27 February 2019
Country: US, Global
by: Angelo Boccato
At first, it seemed like the 91st Academy Awards posed promising for diversity, particularly given its history of being called out for its overwhelming whiteness. Marvel Cinematic Universe’s Black Panther was nominated for several awards, as was Spike Lee’s BlackKKKlansmen, representing great leaps in recognition of African-American artists, actors and directors.
Two international films, Alfonso Cuaron’s Roma and Pawel Pawlikowski’s Cold War were also nominated for both Best Foreign Language Film and Best Director.
The evening started off well. Regina King won Best Supporting Actress for Barry Jenkins’ If Beale Street Could Talk, followed by Ruth E. Carter and Hannah Beachler’s victories for Black Panther’s costumes and production design.However, it took a surprising turn when Spike Lee lost the Best Picture Oscar to Peter Farrelly’s Green Book.“Every time someone is driving somewhere, I lose,” Spike Lee commented, referencing the 1990 Academy Awards when his film Do The Right Thing lost to Driving Miss Daisy. Ironically, Driving Miss Daisy follows the story of a white woman’s unlikely friendship with her Black chauffeur in the Jim Crow south, while Green Book follows that of a white, working class chauffer with a highly-acclaimed Black jazz musician during a similar period.
“They just changed the seating arrangement,” Lee said, wryly.
Despite the reversal of roles, Green Book is still full of problematic racial tropes and production. For one, as a a film based on real people, and real life events, one would hope that the filmmakers would do their best to make sure that the film emulated the actual events as closely as possible. However, neither director Peter Farrelly nor any of the other filmmakers made any attempt to contact Dr. Don Shirley’s (the real-life jazz musician) family—who then denied the close friendship between Vallelonga and Shirley that the film is based on, calling the entire plot “ a symphony of lies” during an interview published in Shadow And Act.
Meanwhile, the real-life Tony “Lip” Vallelonga’s son, Nick Vallelonga, was both a producer and a screenwriter on the film.

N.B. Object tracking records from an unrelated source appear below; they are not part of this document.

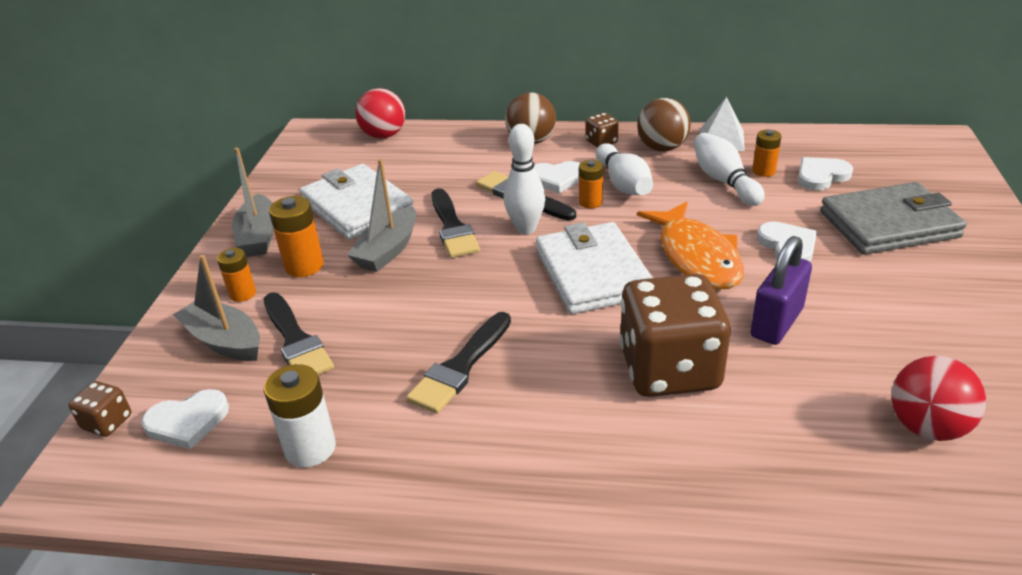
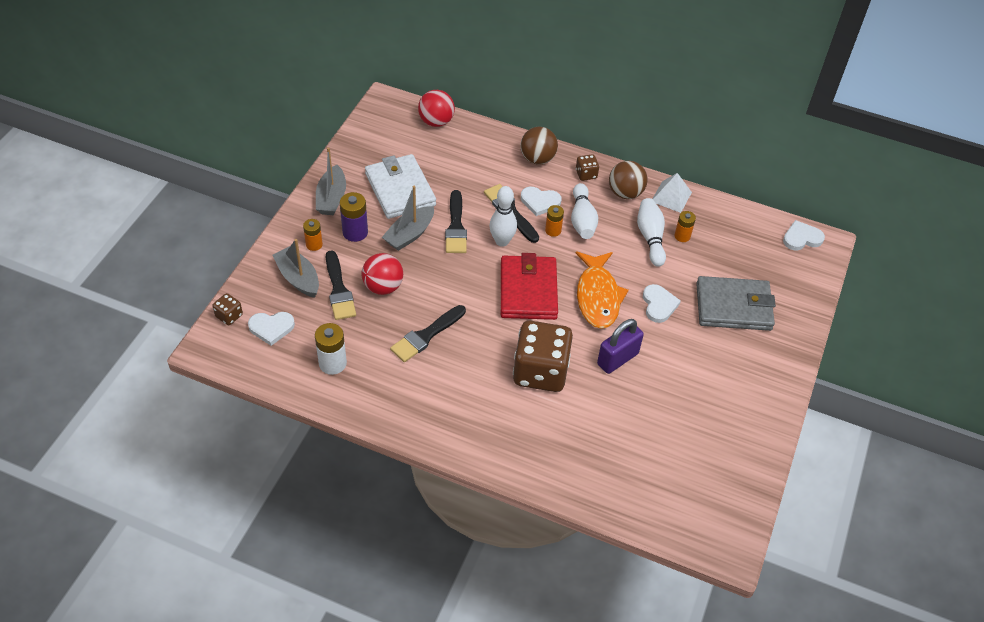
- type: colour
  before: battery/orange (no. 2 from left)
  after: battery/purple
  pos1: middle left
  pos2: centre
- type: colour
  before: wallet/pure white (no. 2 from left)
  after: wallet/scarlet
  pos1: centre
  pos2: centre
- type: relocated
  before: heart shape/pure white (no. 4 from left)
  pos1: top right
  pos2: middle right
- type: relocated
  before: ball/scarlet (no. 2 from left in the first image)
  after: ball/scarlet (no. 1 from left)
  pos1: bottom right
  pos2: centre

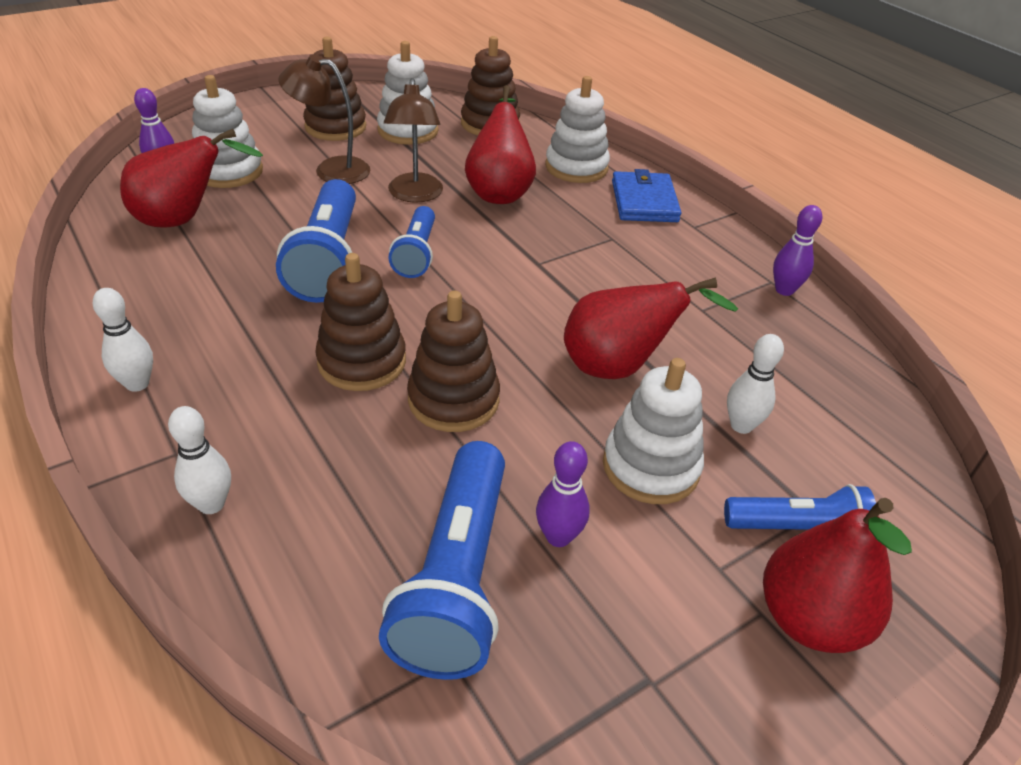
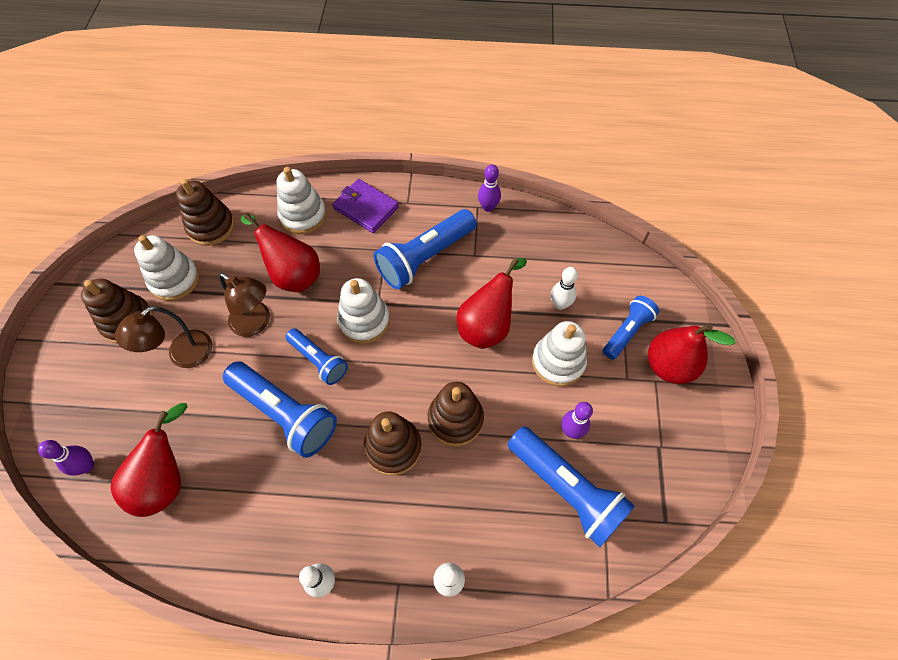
- type: relocated
  before: stacking rings/pure white (no. 1 from left in the first image)
  after: stacking rings/pure white (no. 3 from left)
  pos1: top left
  pos2: centre
- type: colour
  before: wallet/royal blue
  after: wallet/purple
  pos1: top centre
  pos2: top centre
- type: appeared
  after: flashlight/royal blue (no. 3 from left)
  pos2: centre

Perhaps not surprisingly given the clumsiness of the research, the film was chock full of historical revisionism. As Vox journalist Alissa Wilkinson points out in her article, Green Book Builds A Feel-Good Comedy Atop An Artifact of Shameful Segregation. Yikes, the film barely mentioned the actual green books, a series of books created by African-American mail carrier Victor Hugo Green that guide black travelers in selecting “safe” places to stay, or establishments to go to while traveling through the country.
“It [Green Book] leans into the always-present danger that comes with movies about racism set in the past,” Wilkinson argues. “They give audiences—particularly white ones that are eager to consider our era “post-racial or “color-blind,” or who think that Black people keep pulling out the “race card”—the ability to leave the theatre saying, Whew the 1960s were a crazy time. Glad we fixed racism!”
It is therefore striking, but not surprising that Green Book won Best Picture, over films like Roma, The Favourite, and of course, BlackKKKlansmen. No matter how much the Academy tries to get over its #OscarsSoWhite legacy, it still chose a movie that portrays racism as a matter of the past and healed through unlikely friendship, rather than an endemic, and ever-present problem. As the alternative and far-right is galvanized both in the United States and around the world, the Academy’s choice pushes a narrative of denial, ignoring Lee’s gripping footage of Charlottesville’s riots and white supremacist demonstration in favor of a “feel good” fantasy about racial reconciliation.
If race relations are the topic of choice, why is the Academy opting for Green Book instead of BlackKKKlansmen?
Despite his loss, Lee went on to keep pushing the issues of slavery and race relations in his acceptance speech for Best Adapted Screenplay, and called upon Americans to choose “love over hate” in the 2020 Presidential Elections, a call that President Trump referred to as, “a racist hit on your President.”
It is clear that both the Academy—and needless to say, the US leadership—have a long way to go before understanding the impacts of media portrayals of racism on society.